Никогда еще он не был и никогда больше не будет так беспощадно язвителен, как здесь. Жалкий чиновник стоит в позе античного героя, жестом оратора поднося правую руку к груди (к тому месту, где висит злополучный орден), а левой, упертой в бок, ловко подхватывая складки просторного халата, так, словно это не халат, а тога. Нечто классическое, грекоримское есть в самой его позе — с опорою тела на одну ногу, в положении головы, медленно повернутой к нам в профиль и гордо откинутой назад, в его голых ступнях, высовывающихся из-под халата, и даже клочья папильоток торчат из его волос наподобие лаврового венка.
Надо думать, что именно таким победительным, величественным и гордым до надменности ощущал себя чиновник. Но античный герой, вознесшийся среди ломаных стульев, пустых бутылок и черепков, мог быть только смешон, и смешон унизительно — все убожество его амбиций вылезало наружу.

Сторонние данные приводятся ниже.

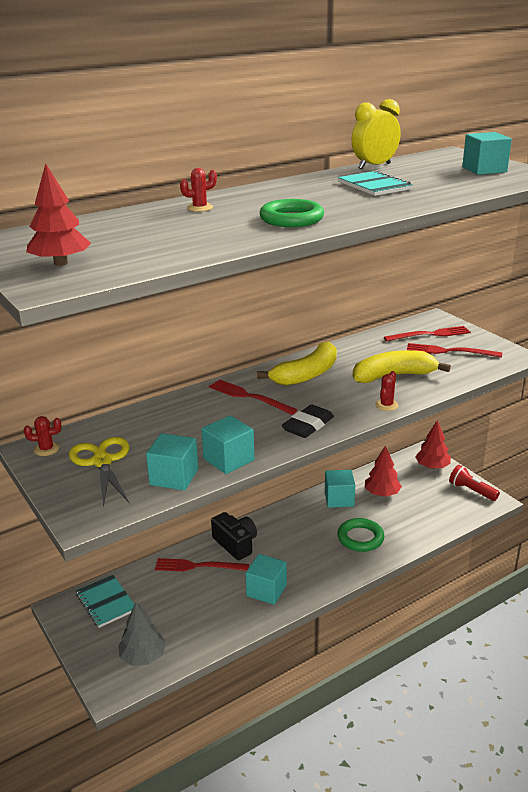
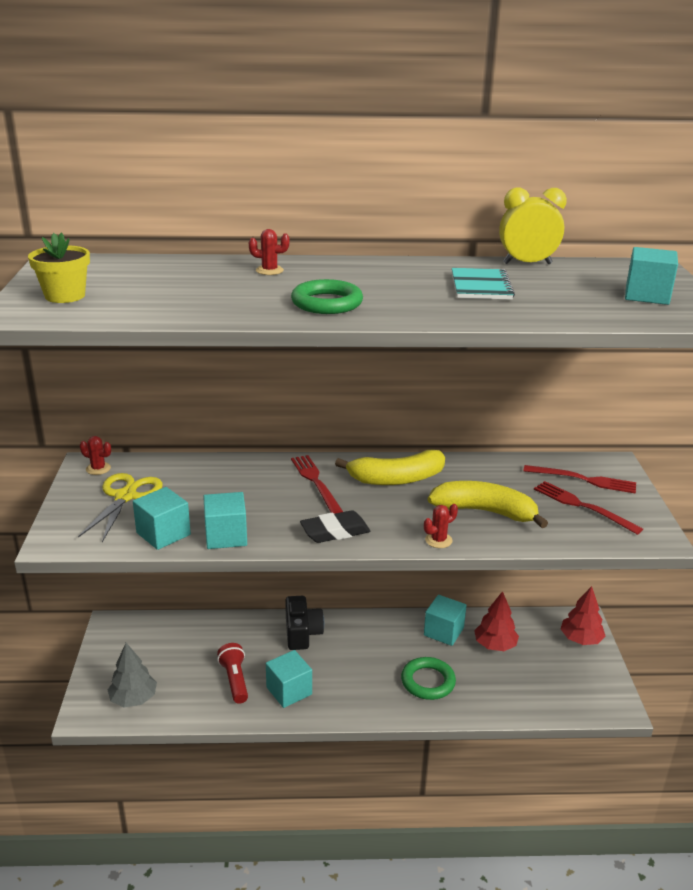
camera: 30 degrees right, 0 degrees up
(60, 263) = (65, 296): red tree -> yellow flower pot
(106, 602) = (148, 636): turquoise notebook -> none
(198, 566) = (250, 639): red fork -> none
(471, 491) = (602, 685): red flashlight -> red flashlight (235, 680)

Конечно, кисть живописца сплошь и рядом оказывается мудрее его мысли или по крайней мере обгоняет ее, но так ли уж непроизвольно возникла у Федотова пародия на академическую картину? Ведь склонность вышучивать почтенный арсенал классического искусства обнаруживал он и раньше. И в давней записи, сделанной в карауле у подножия Нарвских ворот: «…едут юные дети определяться, кто в корпус, в будущие Ахиллесы или повесы». И в иронических, даже несколько охальных, карикатурах на мифологические темы, вроде «Сатиры и нимфы». И в рисунке «Бельведерский торс», где он, прилежный посетитель рисовальных классов, посягнул на святое — изобразил учеников Академии художеств, срисовывающих и ваяющих штоф водки, поставленный перед ними вместо античного слепка.
Тот комический эффект, который сам собою возникал в некоторых его сепиях, Федотов употребил на сей раз достаточно обдуманно, в целях иронического осмеяния. Ведь в сепии чиновник стоял в дурашливой ухарской позе, ничем не напоминая античного оратора. Развенчивая своего героя, Федотов одновременно развенчивал и академическое искусство с его закостенелыми ужимками и ухватками. В его первой картине русская живопись, смеясь, расставалась с академизмом. 21
«Свежий кавалер» тяжело достался Федотову, но столько нового успел он узнать за девять месяцев, столькому научиться, что не терпелось скорее взяться за следующую картину.
21
Обо всем этом очень убедительно сказано в статье С. Даниэля «Федотов. К вопросу о пародии в истории бытового жанра» (Советское искусствознание. Вып. 23. М., 1988. С. 88-107).